ANNE: Mm-hmm. Are they all stacked up with Team of Rivals? I mean, maybe not literally on your nightstand.

[00:09:35] LEE: In my mind. I mostly have the longer ones selected, but I'm having a hard time finding shorter ones that are of a good quality. I can find short books, but not things that have some depth or hold my interest.

ANNE: Ooh, okay. This may be a hard question, but, Lee?

LEE: Yes?

ANNE: Tell me more about depth. Like, what makes a novel feel substantial to you, even though it may be slim? And when you say you want it to hold your interest, I mean, what do you find interesting? The English Understand Wool tells me a lot. But that's just one example. I'd love to hear you reflect on this.

LEE: That is a very good question. I read such a wide variety of books that it's not a simple, straight-line answer.

[00:10:29] ANNE: I imagine you have a good idea about some reading experiences that are emblematic of what you're pointing toward. But also I wonder if we might be talking our way towards an answer a little bit.

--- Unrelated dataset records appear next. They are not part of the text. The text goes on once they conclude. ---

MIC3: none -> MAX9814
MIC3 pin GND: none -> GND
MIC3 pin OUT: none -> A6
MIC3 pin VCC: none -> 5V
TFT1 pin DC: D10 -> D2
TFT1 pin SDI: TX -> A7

LEE: Yes. I do think that we may find that it has to do with the interaction between people and seeing some of the inner life of a person and how they learn and grow and discover more about themselves. But it's also key to have that interaction between other people. So I think the relationships have a lot to do with it. I also think that some seriousness, some principles, some philosophy, even if it's light, doesn't have to be deep and heavy all the time. But something of substance.

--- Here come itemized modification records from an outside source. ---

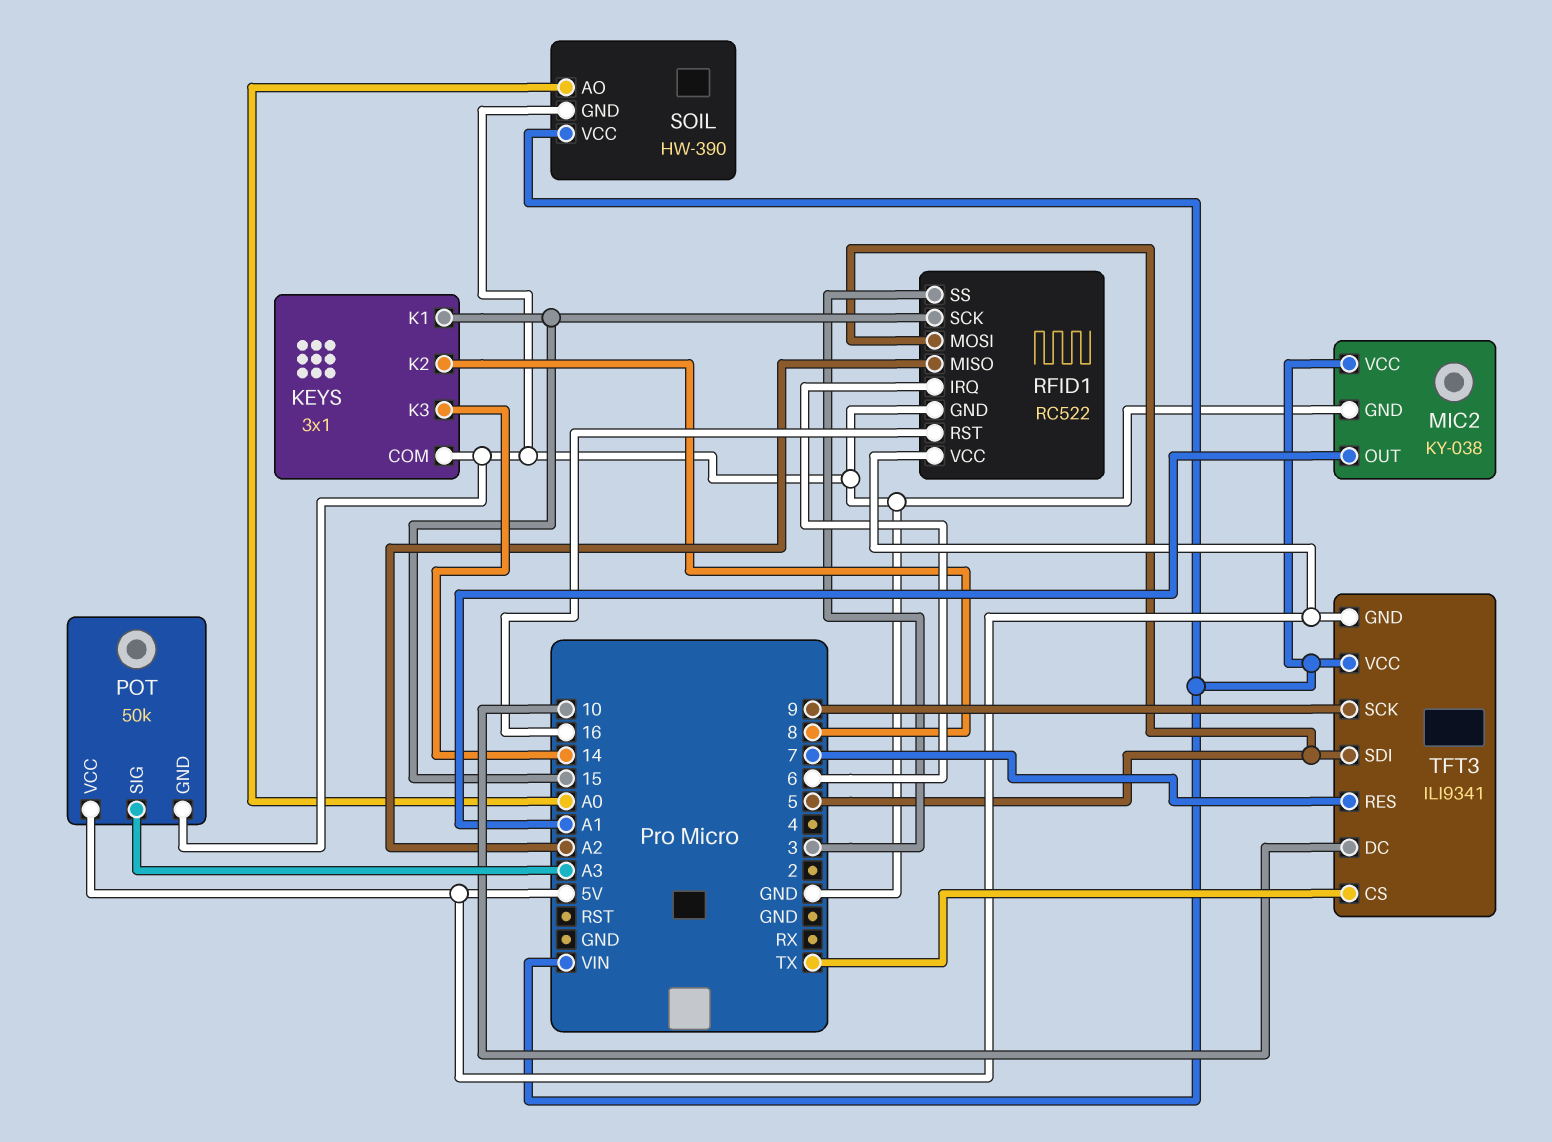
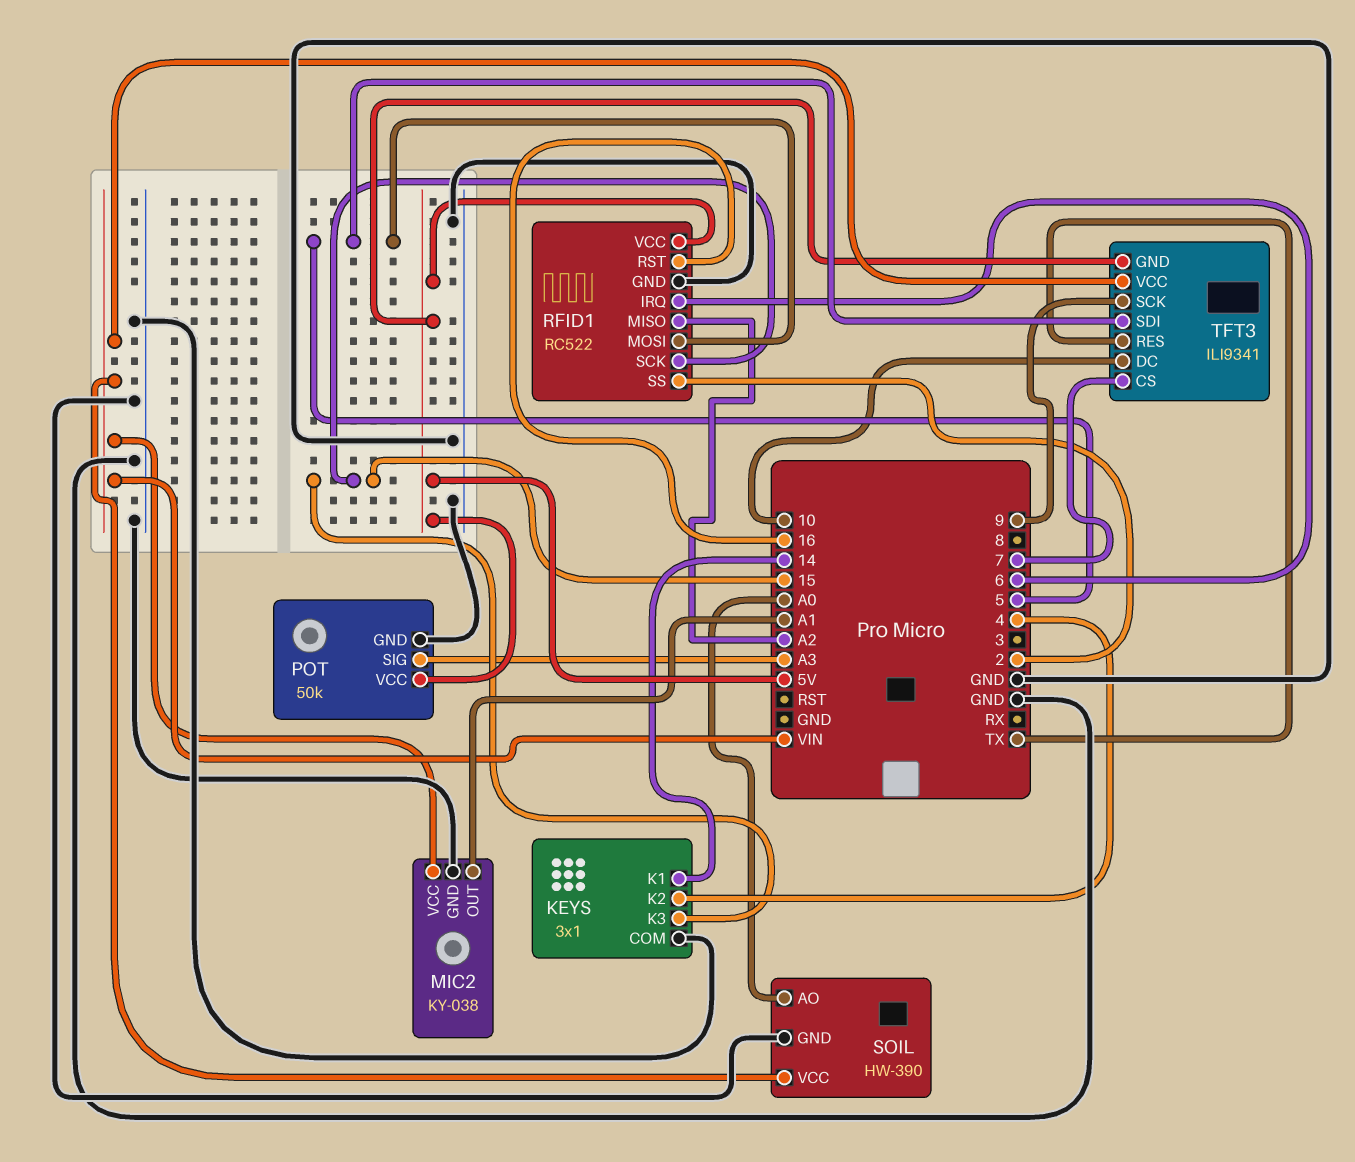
KEYS pin K1: 15 -> 14
KEYS pin K2: 8 -> 4
KEYS pin K3: 14 -> 15
RFID1 pin SS: 3 -> 2
TFT3 pin CS: TX -> 7
TFT3 pin RES: 7 -> TX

ANNE: Again, substance. Say more about substance, please.

LEE: Okay.

ANNE: That sounded so bossy.

LEE: That's okay.

ANNE: Tell me, Lee, tell me.

[00:11:36] LEE: Yes. Layers, I think. Again, it doesn't have to be heavy or serious or hard, although that's okay, too. But to have some layers that are unfolding. Maybe a quest or a mystery.

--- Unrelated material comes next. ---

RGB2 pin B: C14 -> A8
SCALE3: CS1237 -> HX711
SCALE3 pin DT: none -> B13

ANNE: Okay. I'm intrigued by that idea of layers. I'm thinking about a book that doesn't give the reader everything there is in the story on the first reading. Like one that could stand up to poking and prodding and questioning.

LEE: Yes. I think you're headed in the right direction. If you even think about The English Understand Wool, that's-

ANNE: Okay, tell us about that book since we're referencing it as a type for you several times.

LEE: It's very short. It's very pithy. The main character is a young girl, a young woman who most people would say has been badly treated. I don't want to give away too much. But I think people would look at her situation and assess it that she's been ill-treated in her life, but she does not perceive it that way at all.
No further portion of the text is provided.